I thank my hon. and gallant Friend the Member for South West Wiltshire (Dr Murrison)—he is a doctor and he is very gallant—for his extremely important report “Fighting Fit”. He asked whether we should call the armed forces covenant the military covenant in the Bill and I shall look into that. There is a legal issue involved, but I can certainly say that the covenant report will not be a tick-box exercise.
The very Welsh hon. Member for Rhondda was particularly keen on armed forces members from Wales being able to serve in Wales, but my experience of young people—both those going into the armed forces and those going to university—is that they often want to get away from their home environment. I have not heard many complaints about this before and I think they might not wish to be close to home. In my period in the armed forces, a very long time ago, I spent a disproportionate amount of my time training in Wales—in the Brecon Beacons at Sennybridge, in Snowdonia and in other places. The hon. Gentleman was very disparaging about Sennybridge, but I rather liked it.
The hon. Member for Dunfermline and West Fife (Thomas Docherty) referred to the system of having a Bill every five years as technical, but I disagree entirely. I notice that he read history, but I do not know whether he got his history degree.
There is a lot of that going on.
This is not a technical Bill: it is incredibly important. Those of us who know the history of the Bill of Rights 1689 know that it is incredibly important to have parliamentary authority for the armed forces. That remains as true today as it was more than 300 years ago; that is why we have a democracy. The hon. Gentleman then blamed the Government for the poor housing, which I thought slightly strange. He said that “the money was put in place for sorting out the housing,” but I think that might have been part of the £38 billion that we could not find when we came into office.
The hon. Gentleman then spent a long time showing his prejudice against private education, harking back to the good old days of class warfare. There was no logic involved—just prejudice.
May I clarify that I have no prejudice against people choosing to spend their own money on private health care or private education? I just object, when there are severe budget cuts for the MOD, to £110 million of taxpayers’ money being spent subsidising other people’s private education.
As I explained, the reason for the continuity of education allowance is so that children do not have to change schools often. I have heard of changes more than four times in five years and I do not think that is very fair on those children or their families. With that sort of system, people would tend not to stay in the armed forces. Be they private soldiers or generals, they would say, “I am not staying in the armed forces; I am going to do something else.” That is the reason for the allowance. [Hon. Members: “Private soldiers?”] Yes, private soldiers do send their children to independent schools. [Interruption.] I cannot speak on this in detail, but I assure Opposition Members—who presided over the system, which we are tightening up dramatically—that nearly 50% of those who use the continuity of education allowance are not commissioned officers.
No, not again.
I am sorry that I was not in the Chamber when the hon. Member for Colchester (Bob Russell) made his speech. [Interruption.] That is what it says here. He particularly seeks the maximum involvement of armed forces charities in the work of the covenant and that is absolutely what we want.

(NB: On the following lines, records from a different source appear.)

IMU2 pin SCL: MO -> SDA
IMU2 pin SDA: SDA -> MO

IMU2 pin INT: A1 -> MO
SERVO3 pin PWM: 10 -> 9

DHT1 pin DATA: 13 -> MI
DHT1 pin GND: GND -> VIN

My hon. Friend the Member for North Wiltshire (Mr Gray) talked about the heroism in the armed forces, recognised in Wootton Bassett in his constituency, and I think that we all agree on that. He welcomed our commitment to the armed forces covenant and the fact that our manifesto commitment will be kept, but he should watch how the issue develops, because I think that he will be more satisfied than I understand he appeared to be in his speech. The provision is not a “sad little clause”; it is an important step forward in fulfilling our obligations to the armed forces.
I pay tribute to my hon. Friend the Member for Filton and Bradley Stoke (Jack Lopresti) for his service in Afghanistan. I was glad to hear that he welcomed clause 2 and was critical of the previous Government’s record on the covenant. It seems rather strange that we get criticised for all these things after seven or eight months, whereas I seem to remember that the previous Government were there for 13 years.

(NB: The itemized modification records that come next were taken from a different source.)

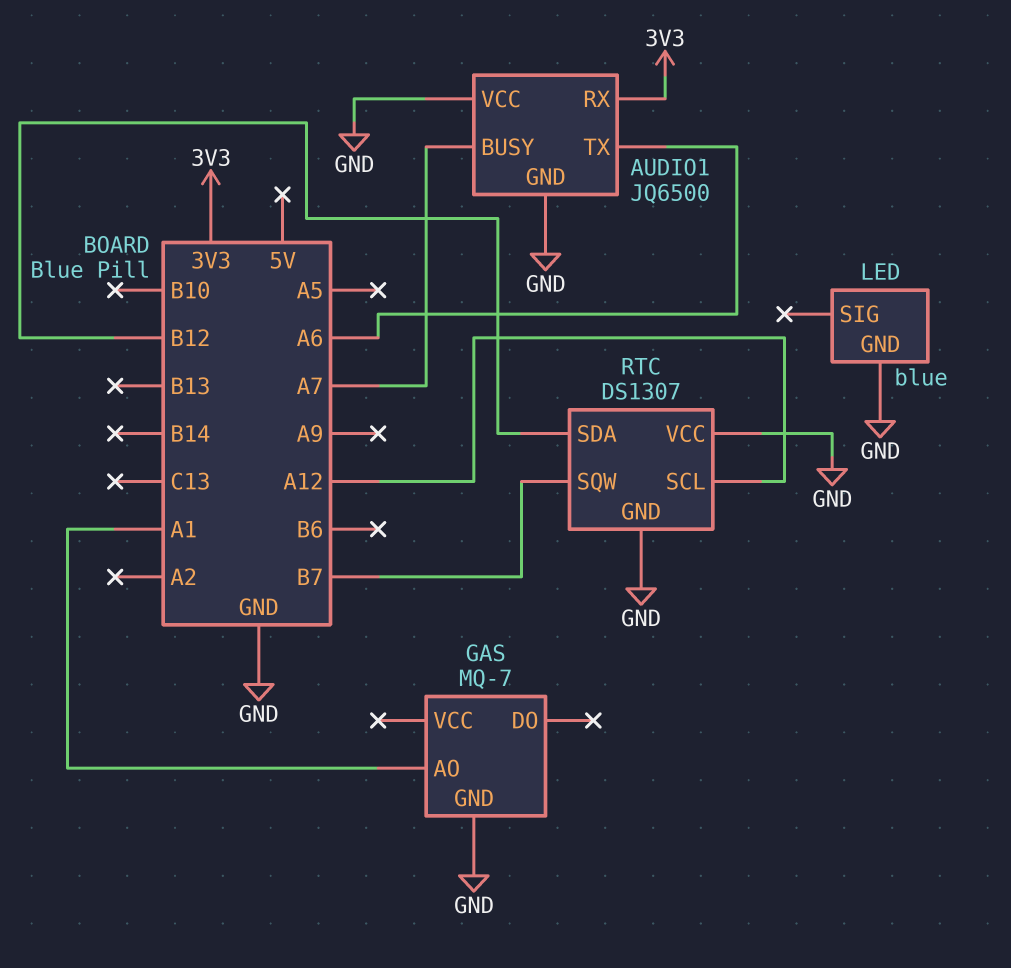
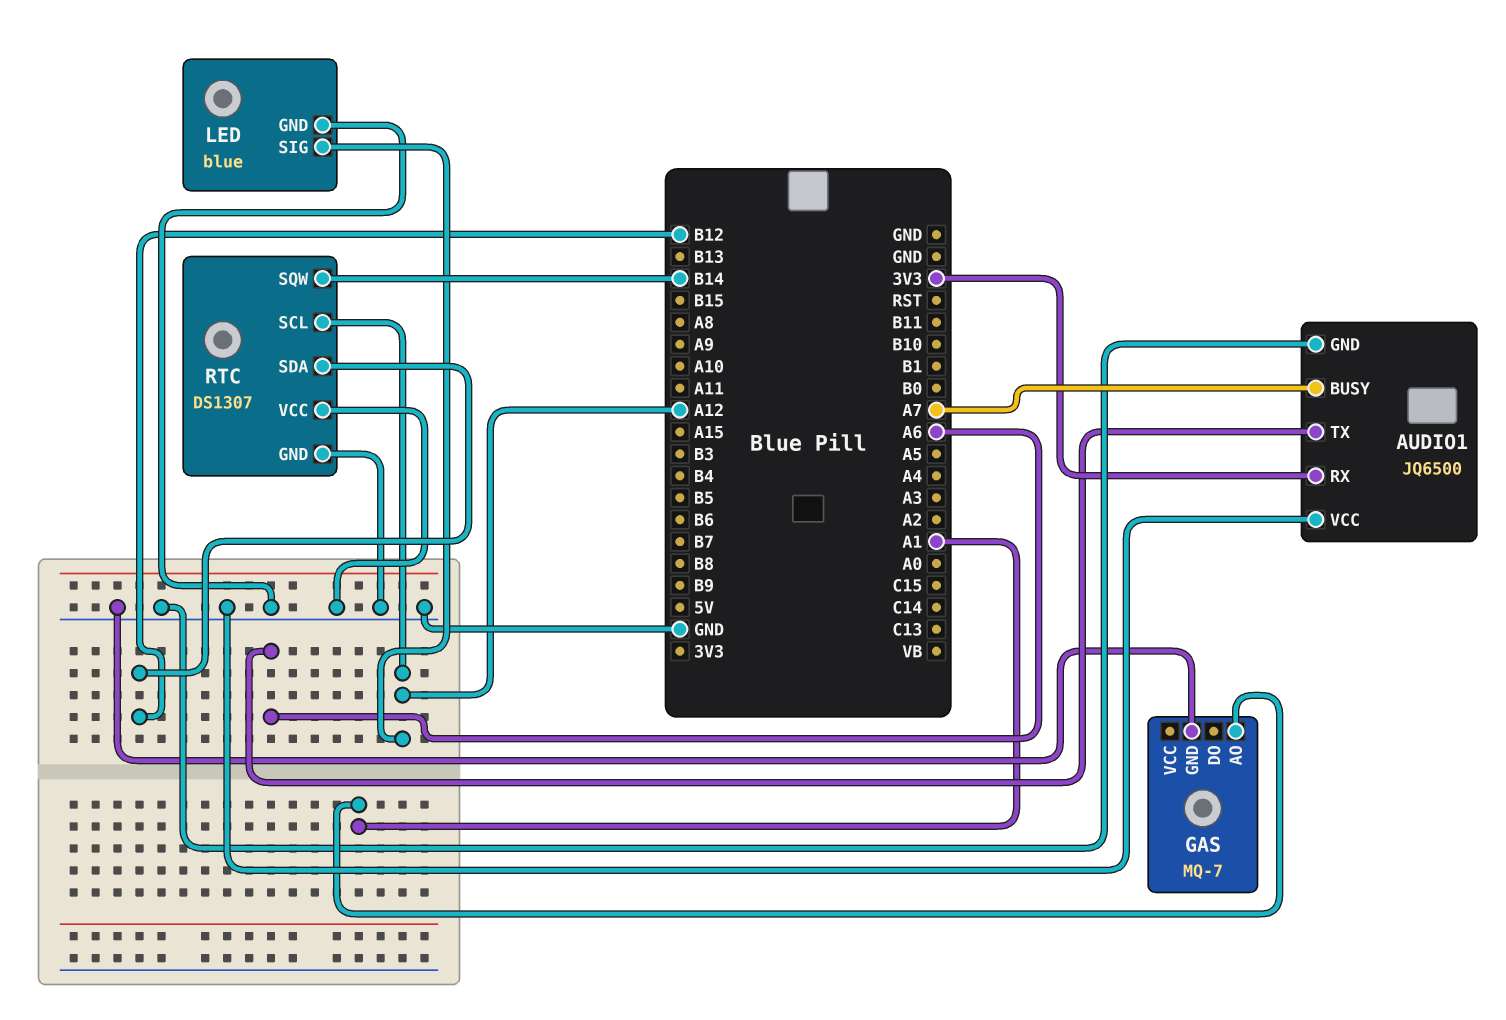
LED pin SIG: none -> A12
RTC pin SQW: B7 -> B14

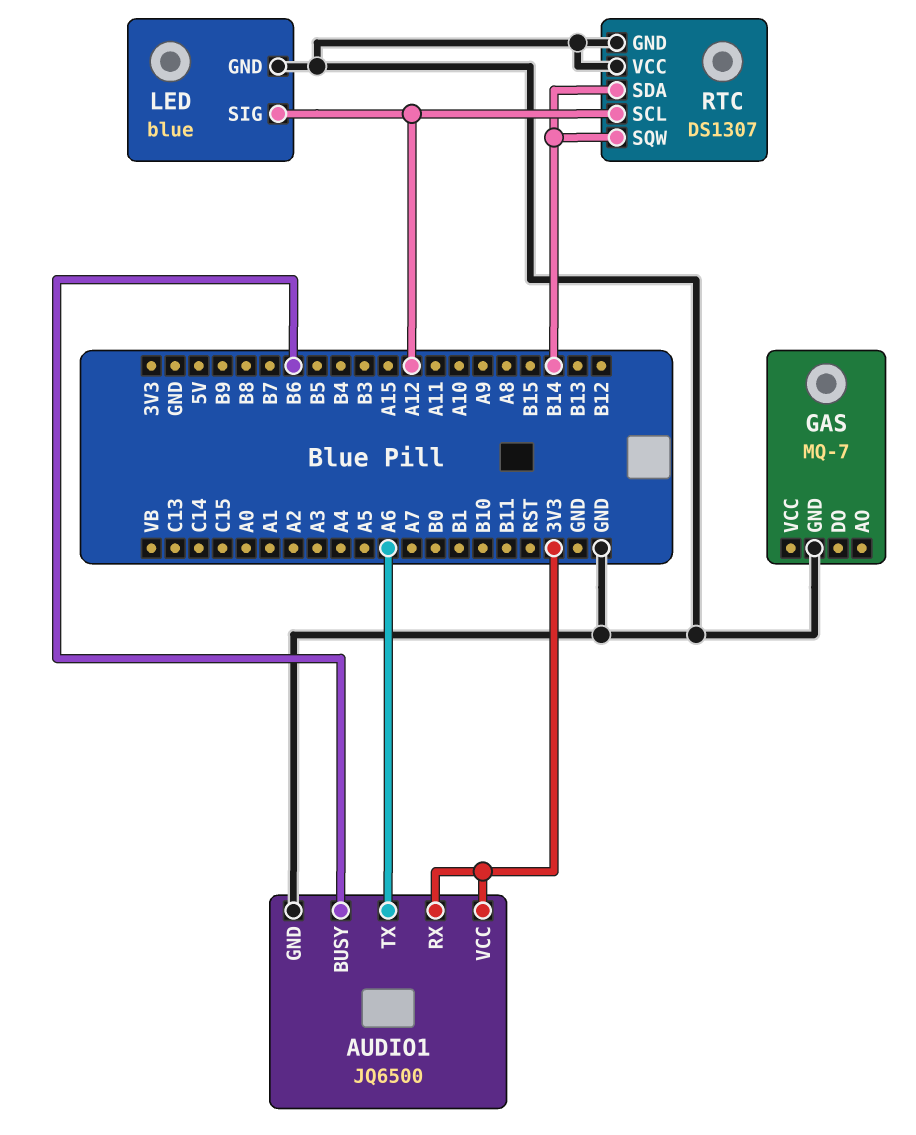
AUDIO1 pin BUSY: A7 -> B6
AUDIO1 pin VCC: GND -> 3V3
GAS pin AO: A1 -> none
RTC pin SDA: B12 -> B14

My hon. Friend the Member for Tamworth (Christopher Pincher) asked us to go the extra mile for the armed forces. He is absolutely right. They are in a unique position, and we should and will go that extra mile; we are committed to doing so. He talked about service family accommodation. We are working on improving quality. I recently cut the turf on a new estate, the Canadian estate in Bulford. It was put on hold under the last Government, but we have started again. There is, of course, a big issue about cost. We are also working towards greater home ownership. My hon. Friend may know of the new employment model, which will mean that the Army will tend to be based more in the same place, rather than moving around the country.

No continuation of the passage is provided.